GLUT1 antibody staining in thin-layer specimens of benign and malignant body cavity effusions.

To determine whether GLUT1 antibody could replace one or more of the currently used antiepithelial antibodies and to assess whether ThinPrep methodology is suited to immunocytochemical (ICC) evaluation.In a prospective study of 10 fluids containing malignant cells from cases of proven adenocarcinoma and 10 cytologically benign effusions, multiple slides were prepared by ThinPrep technology for staining with four commercially available antibodies and appropriate isotype-matched negative controls. The antibodies used were GLUT1, CEA, B72.3 and Leu-M1 (CD 15). Tissue sections and ThinPrep slides were used as positive controls.
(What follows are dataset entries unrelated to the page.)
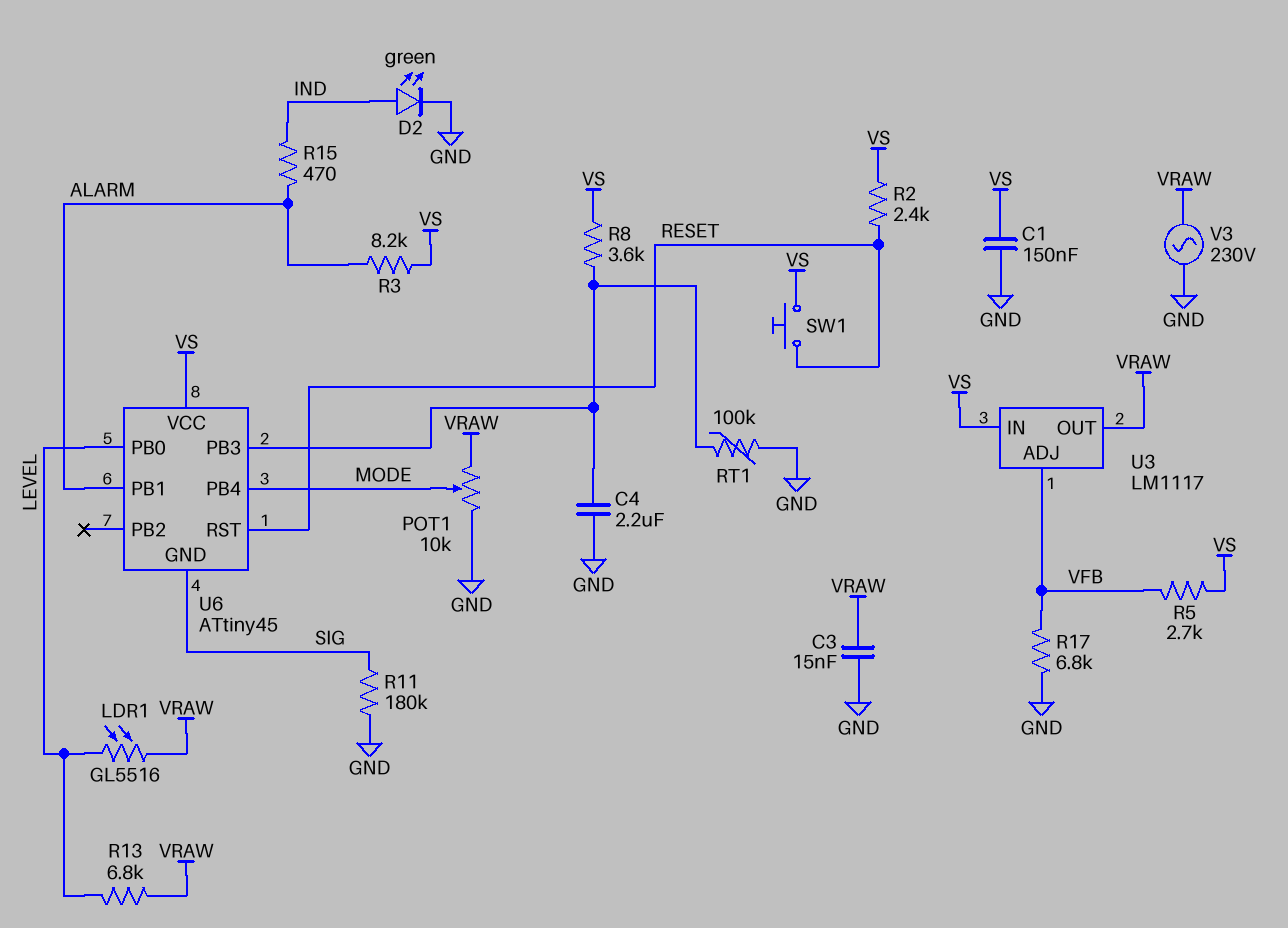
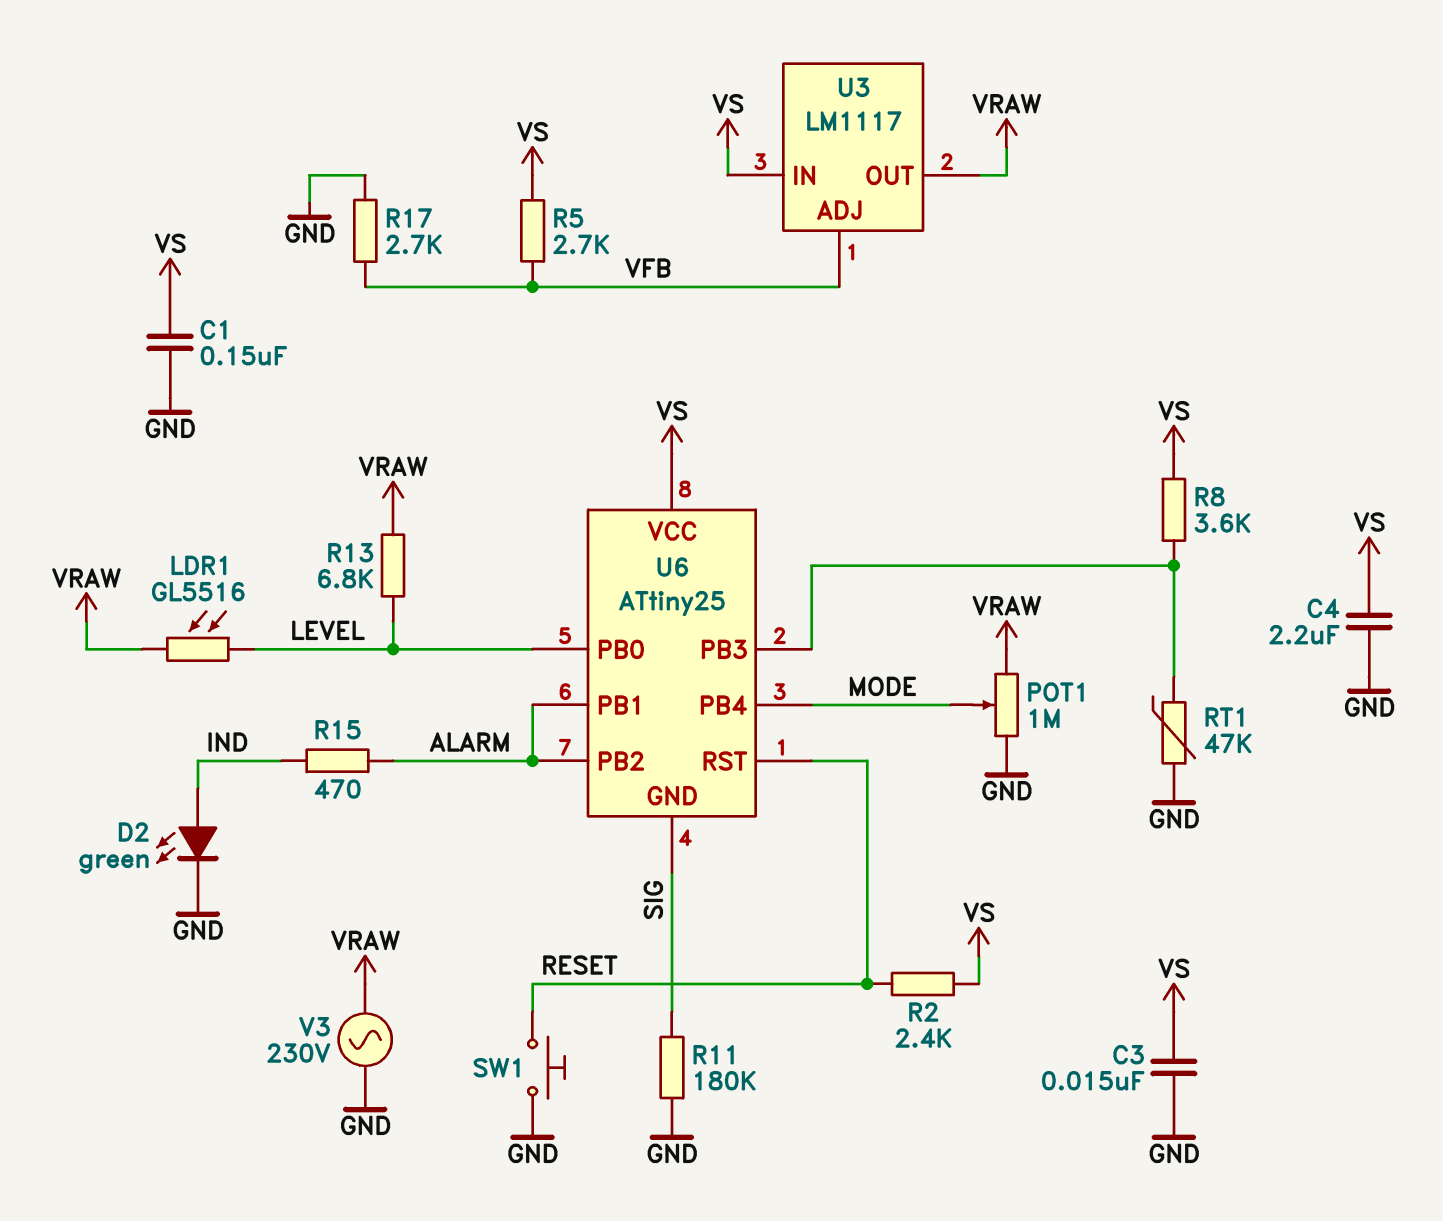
C3: 15nF (GND, VRAW) -> 15nF (GND, VS)
C4: 2.2uF (GND, U6/PB3) -> 2.2uF (GND, VS)
POT1: 10k (GND, VRAW, wiper MODE) -> 1M (GND, VRAW, wiper MODE)
R3: 8.2k (ALARM, VS) -> none
R17: 6.8k (GND, VFB) -> 2.7k (GND, VFB)
RT1: 100k (GND, U6/PB3) -> 47k (GND, U6/PB3)
SW1: button (RESET, VS) -> button (GND, RESET)
U6: ATtiny45 -> ATtiny25
U6 pin PB2: none -> ALARM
Specimens were batched to ensure similar conditions for all antibody reactions.Of the 11 cases ultimately proven to be carcinoma, GLUT1 and B72.3 stained 7 each (63.6%), and CEA and Leu-M1 6 each (54.5%). No false positive staining was encountered, but one case chosen as a benign control was shown to contain immunopositive cells by three of the four epithelial markers used; this case was therefore an occult true positive rather than a false positive.In this small but controlled prospective analysis, GLUT1 demonstrated strong positive staining, with sensitivity similar to that of currently used epithelial markers. Using GLUT1 in conjunction with B72.3, no cases of carcinoma were missed. GLUT1 could be used in a panel of antibodies designed to confirm the presence of adenocarcinoma. ThinPrep methodology, which enables multiple slides to be prepared after routine microscopy determines the need for ICC, appears suited to this adjuvant investigation.